Work required:
In the records below, find the line that contains "line: (324, 779)" and the line that contains "line: (633, 851)". Set down exactly those lines and every line between them, and nothing more.

Available data:
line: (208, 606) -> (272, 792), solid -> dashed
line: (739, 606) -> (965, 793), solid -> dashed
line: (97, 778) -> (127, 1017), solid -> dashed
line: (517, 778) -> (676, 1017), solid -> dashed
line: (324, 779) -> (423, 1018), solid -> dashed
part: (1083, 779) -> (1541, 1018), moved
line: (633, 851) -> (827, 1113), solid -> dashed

==

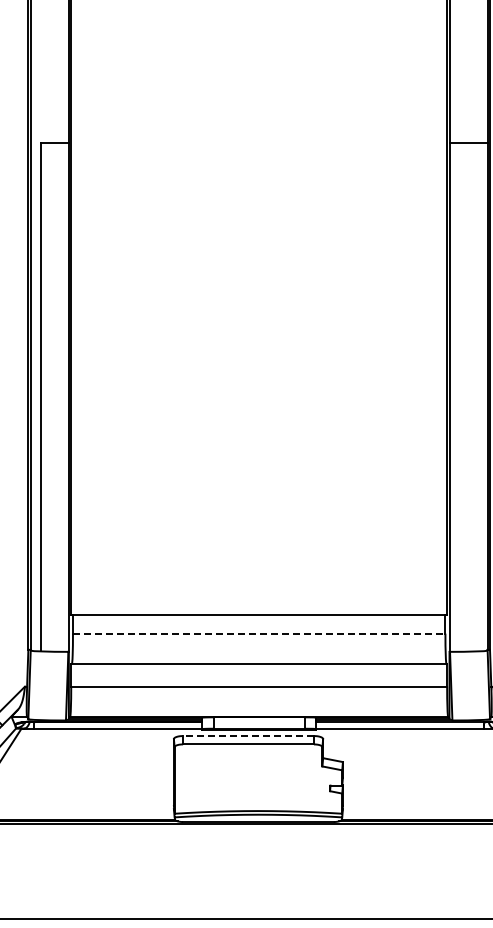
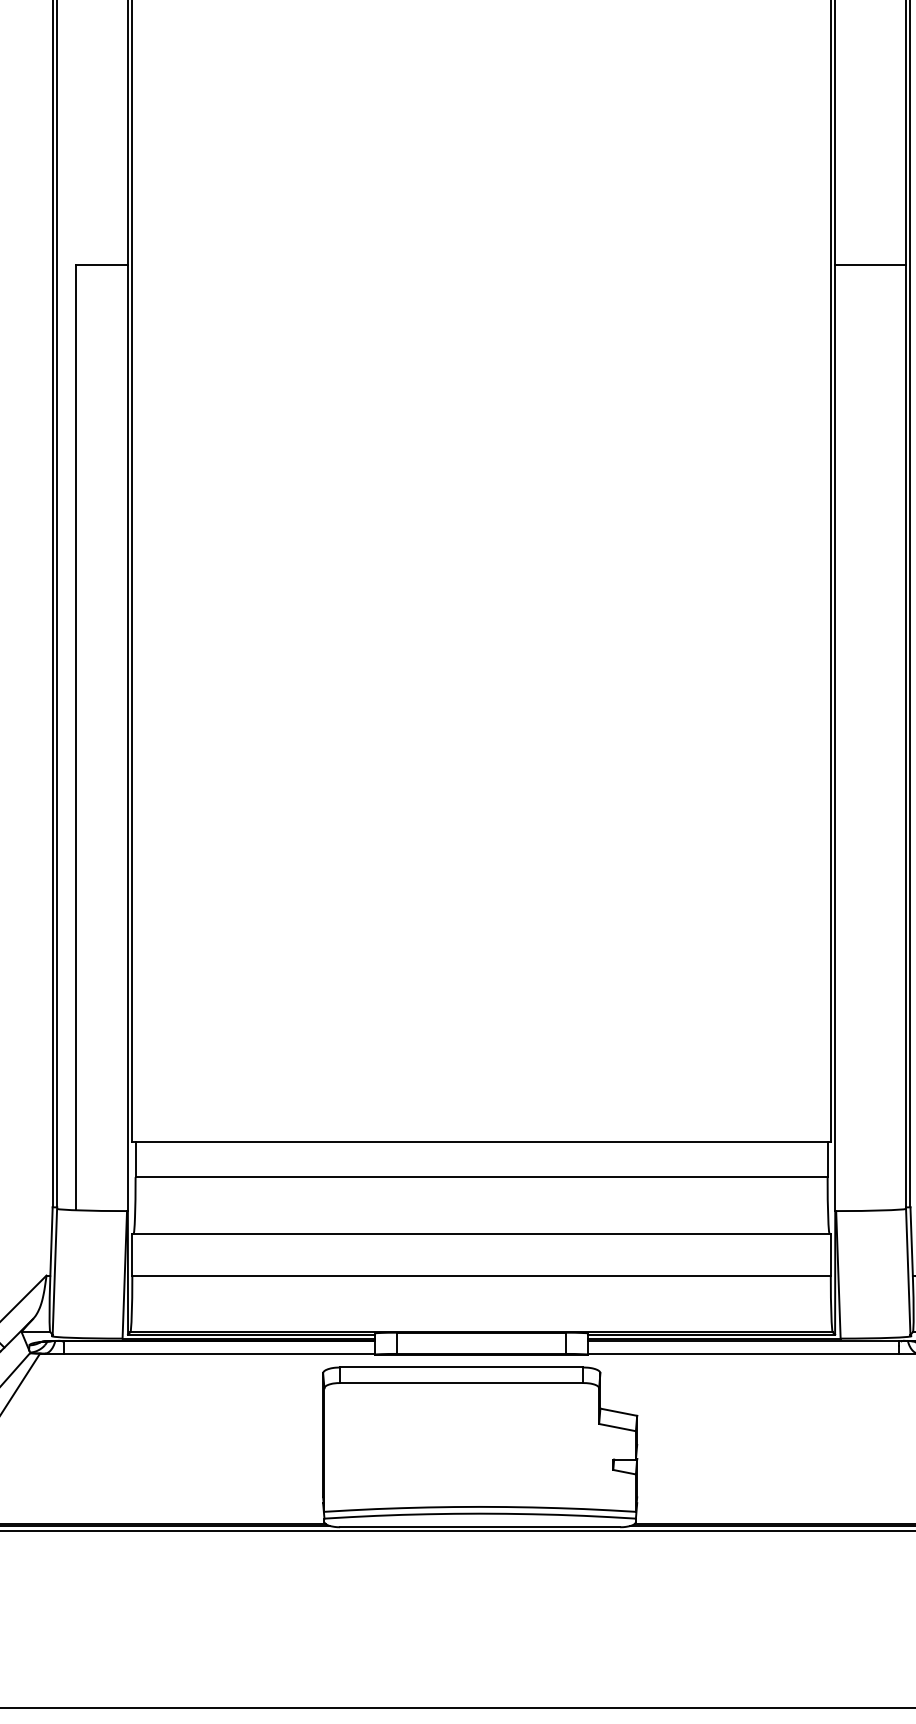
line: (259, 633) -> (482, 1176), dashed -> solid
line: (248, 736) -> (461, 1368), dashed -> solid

Written solution:
line: (324, 779) -> (423, 1018), solid -> dashed
part: (1083, 779) -> (1541, 1018), moved
line: (633, 851) -> (827, 1113), solid -> dashed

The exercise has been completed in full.